Doctors are artists and historians. They are immersed in the beauty and complexity of the arts just as much as they are in science. The human body is a glorious canvas requiring the critical eye of a clinician who discerns connections and truth beyond the surface. Surgeons are conductors of great orchestras comprised of steady hands and pristine instruments. My mom often reminds me, “It’s called the art of medicine for a reason”.
There’s not always a solution, or, if there is, it may not offer a rewarding sense of closure, because medicine is full of constantly changing variables: the uniqueness of the patient and their circumstances, location, timing, the doctor’s own strengths and limitations. It’s unrealistic to expect one surgeon to precisely replicate a skill of another surgeon.
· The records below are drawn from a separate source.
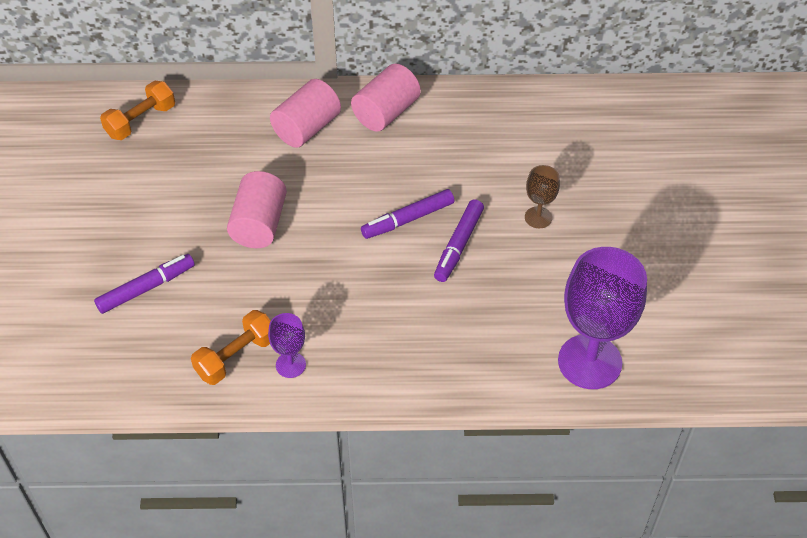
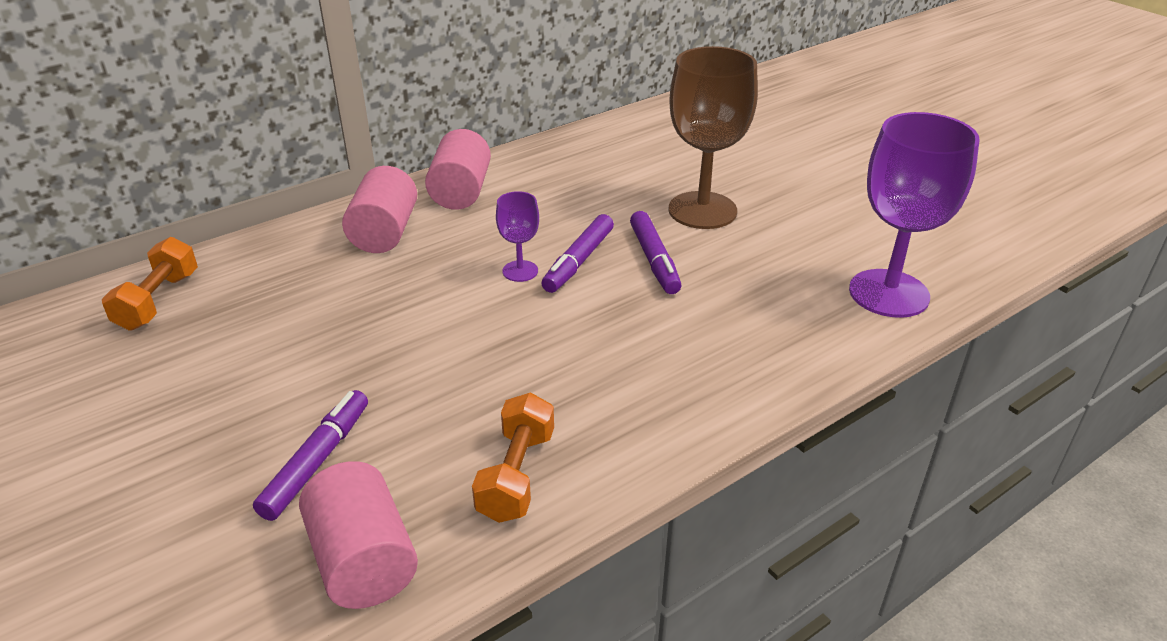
camera: 35 degrees left, 15 degrees down
(259, 224) = (412, 333): pink cylinder -> pink cylinder (363, 560)
(290, 365) = (594, 448): purple goblet -> purple goblet (520, 271)
(538, 217) = (702, 210): brown goblet -> brown goblet, size x2.12

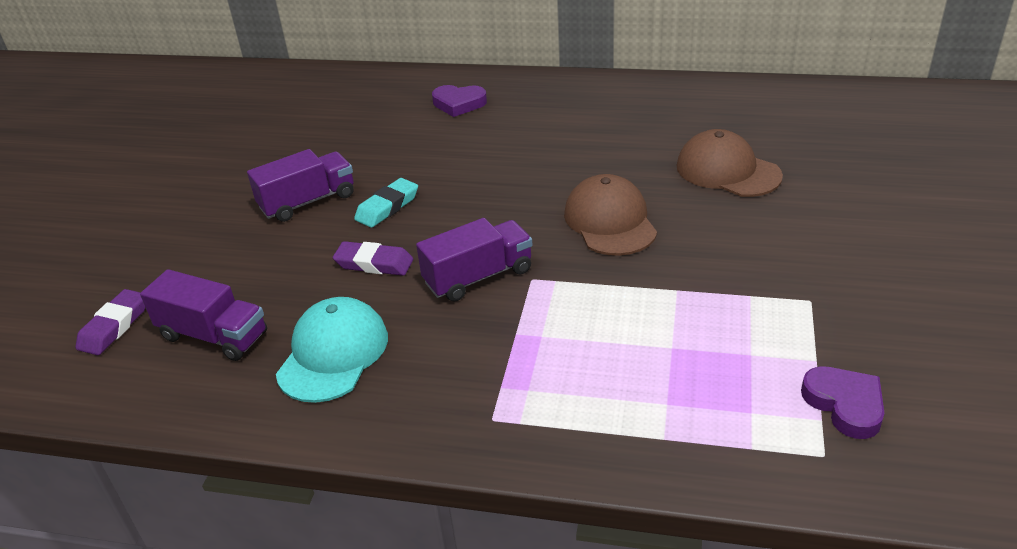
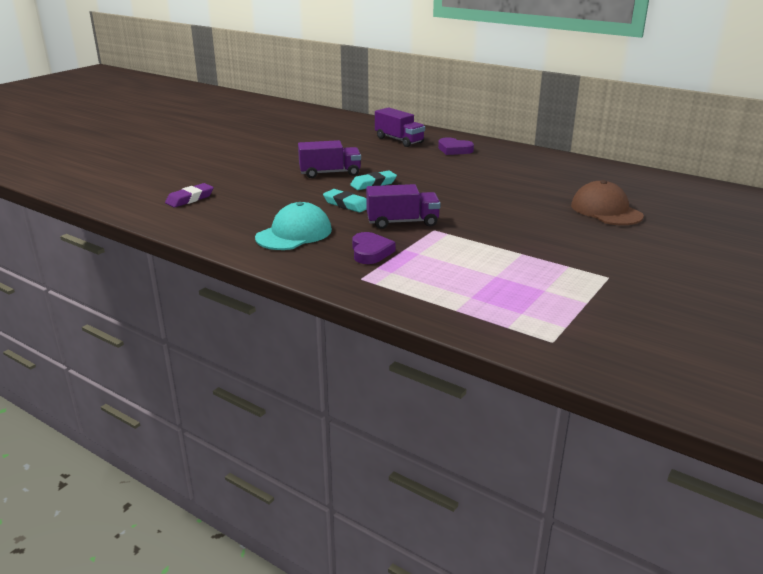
camera: 20 degrees right, 10 degrees down
(214, 336) = (237, 213): purple truck -> purple truck (399, 140)
(374, 263) = (346, 204): purple eraser -> turquoise eraser
(610, 221) = (505, 216): brown cap -> none
(845, 404) = (587, 325): purple heart -> purple heart (370, 252)

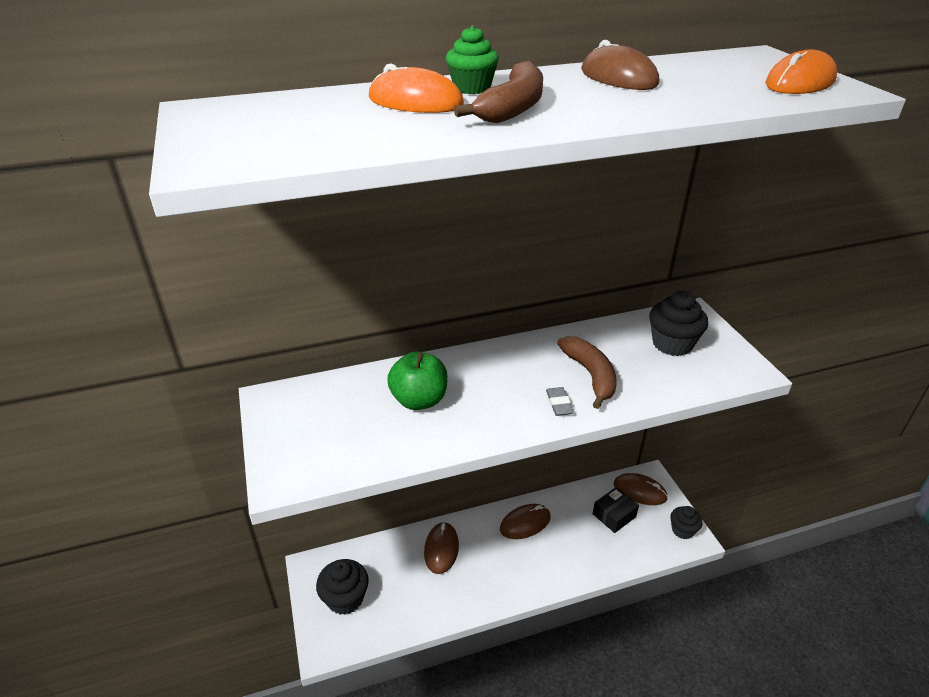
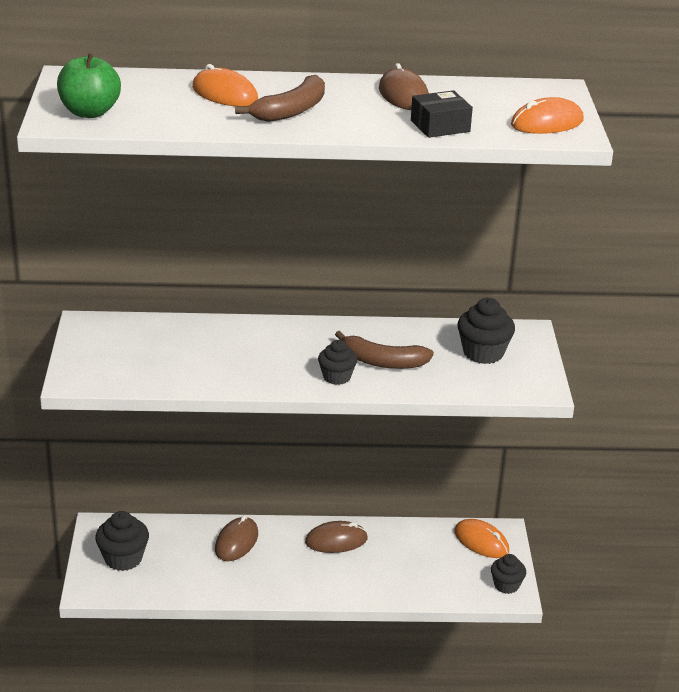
camera: 15 degrees right, 5 degrees down
(419, 400) = (213, 350): green apple -> green apple (89, 112)
(472, 88) = (277, 88): green cupcake -> none
(559, 404) = (336, 377): grey eraser -> black cupcake
(590, 375) = (382, 362): brown banana -> brown banana turned 105 degrees clockwise
(614, 515) = (438, 556): black box -> black box (440, 126)
(640, 491) = (481, 541): brown mouse -> orange mouse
Sometimes there’s no guarantee medicine will prevail–the poignancy of human suffering is art, too, in its own way, and though not always comforting, it makes us better for having experienced it. We learn from our shortcomings as much as we do our victories.
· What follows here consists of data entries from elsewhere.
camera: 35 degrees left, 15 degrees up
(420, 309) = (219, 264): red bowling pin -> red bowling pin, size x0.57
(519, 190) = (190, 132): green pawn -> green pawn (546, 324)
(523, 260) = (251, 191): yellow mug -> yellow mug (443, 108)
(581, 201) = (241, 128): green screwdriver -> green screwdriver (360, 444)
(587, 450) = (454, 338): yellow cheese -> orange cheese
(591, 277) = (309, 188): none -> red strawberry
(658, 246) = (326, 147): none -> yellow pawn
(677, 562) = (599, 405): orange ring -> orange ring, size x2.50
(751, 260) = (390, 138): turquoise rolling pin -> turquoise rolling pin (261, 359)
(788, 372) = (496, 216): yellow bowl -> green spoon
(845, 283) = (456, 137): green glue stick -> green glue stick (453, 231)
My point is that there’s no clear-cut, detailed job description of a doctor; there are, in fact, many facets to the profession. Some of these roles are pronounced than others depending on the situation, and perhaps on the physician themselves, but I believe doctors are in the unique position of fulfilling the roles of more than one job throughout their lives, or even in the span of a single office visit. Ours is a versatile profession, and at times, it is this versatility that contributes to doctors feeling overwhelmed, exhausted, or disillusioned with the decision to enter the medical field in the first place.
The phenomenon of burnout can happen suddenly in a moment of immense stress, or it can eat away at a person’s stamina gradually until there’s little memory of why they chose this profession in the first place. I’ve seen kids demonstrate unshakable resilience when they set their hearts and minds to protecting something in which they believe, and I think we could use a little more child-like spirit when facing obstacles in our adult lives. Maybe we just need a moment to reflect and recall our answers–our dreams, passions, and goals–the last time we considered, “What do I want to be when I grow up?”